Neue Show ist in Entwicklung
Erster Eindruck: Mitreißend, faszinierend, ungewöhnlich. Wie alles, was die DDC macht. "Das ist eines unserer Herzensprojekte", meint Alex Pollner. "Das geht nur mit Publikum, wenn es fast keine Einschränkungen mehr gibt." Mit dabei beim Projekt, das eine abendfüllende Show werden soll, ist die Berliner Künstlerin Hera, Teil des streetart-Duos Herakut. Sie hat gemeinsam mit Christian Böhmer das Wandgemälde an der DDC Factory gestaltet. "Sie hat eine Botschaft. Das inspiriert uns", sagt Alex Pollner.
Eines steht fest: "Wir sind vorbereitet, wenn es übermorgen losgehen sollte", sagen die beiden, die auch nach Lösungen suchen, wie Veranstaltungen wieder machbar wären. "Schnelltests für die Zuschauer wären für uns kein Problem."
Vor echtem Publikum aufzutreten ist durch nichts zu ersetzen, haben die Künstler bei der Eröffnungsshow der Nordischen Ski-WM in Oberstdorf erlebt. Pappaufsteller saßen stellvertretend für die Zuschauer, die coronabedingt nicht kommen durften, im Publikum. Die Show fand vor "Papplikum" statt, sagt die DDC so schön.

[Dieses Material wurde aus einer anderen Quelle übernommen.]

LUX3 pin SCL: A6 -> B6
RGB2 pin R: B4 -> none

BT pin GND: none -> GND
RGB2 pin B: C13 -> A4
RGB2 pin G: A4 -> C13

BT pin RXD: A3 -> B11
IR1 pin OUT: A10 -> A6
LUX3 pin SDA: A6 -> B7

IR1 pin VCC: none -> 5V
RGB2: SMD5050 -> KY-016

Etwas Kontakt mit Publikum gab es heuer aber doch. Mitte Februar unterhielt die DDC die coronanegativ-getesteten Gäste auf der MS Europa 2 . Programm auf Kreuzfahrtschiffen hat die Truppe schon öfter gemacht. Neue Erfahrung: Die Menschen hatten viel mehr Lust auf reden, als noch vor Corona. Früher wollte jeder lieber für sich sein und seine Ruhe haben.